Die Szene ist fiktiv, aber trotz ihrer Märchenhaftigkeit nicht unwahrscheinlich. So oder so ähnlich könnte sie sich tatsächlich ereignet haben, die erste Begegnung zwischen dem 1981 gestorbenen Übersetzer und Textdichter Ahmad Rami, aus dessen Perspektive erzählt wird, und Umm Kalsum, der Callas des mittleren Orients und größten arabischen Sängerin aller Zeiten. Zusammen bildeten sie ein Erfolgsgespann: Er schrieb ihr die Hits – 137 der 283 Lieder, die sie zeitlebens interpretierte –, sie war das Medium, das seiner Sehnsucht Klang verlieh.

Doch die Liebe bleibt platonisch, und gerade das hält „die Stimme“ im Lauf ihrer unglaublichen Karriere frei für immer neue Koalitionen mit mächtigen Liebhabern – die sie allesamt überlebte.
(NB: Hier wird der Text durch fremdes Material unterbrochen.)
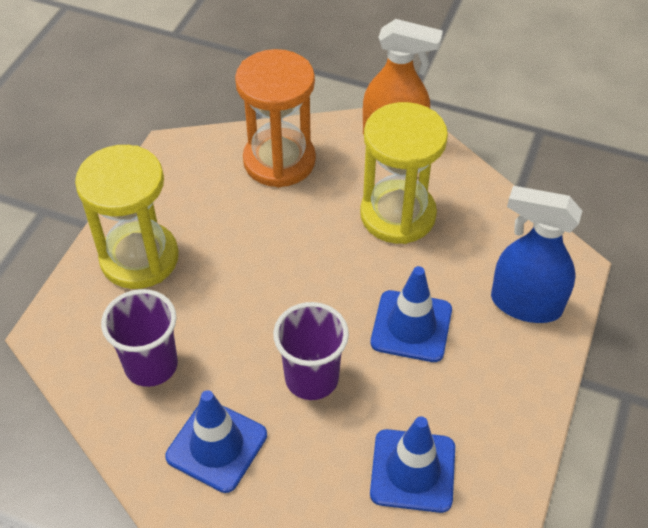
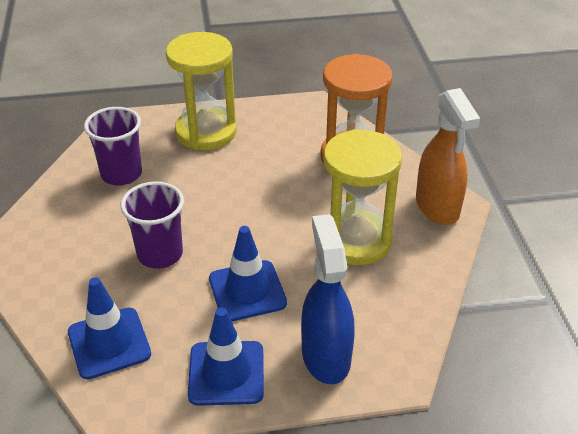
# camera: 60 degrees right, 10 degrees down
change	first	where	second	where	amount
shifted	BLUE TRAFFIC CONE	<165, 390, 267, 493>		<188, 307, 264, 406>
Nassibs historischer Roman folgt seinem Medium in ein Kairo der Zuwanderer, die am Boom der ägyptischen Metropole teilhaben wollen. Unter dem „Schutz“ von Vater und Bruder hat das Landei aus dem Nildelta es Mitte der zwanziger Jahre so weit geschafft, und das, obwohl traditionell nur Männer das Lob des Propheten singen dürfen. Aber wer fragt schon so genau, wenn das Geld hereinkommt und von den spärlichen Einkünften ein Esel angeschafft werden kann? Umm (= die Mutter) Kalsum ist mitten im ägyptischen Patriarchat die geheime Ernährerin der Familie, und das gibt ihr die Chance, über das engere Protektorat hinauszuwachsen und sich an die höfische Tradition der Stadt anzuschließen. Unter dem Einfluß urbaner Sheiks und anderer Charmeure, die im Exil die Moderne gerochen haben, singt sie plötzlich die Musik des Aufbruchs, aber sie singt, ohne die mystische Botschaft zu verflachen oder an den westlichen Mainstream zu verkaufen.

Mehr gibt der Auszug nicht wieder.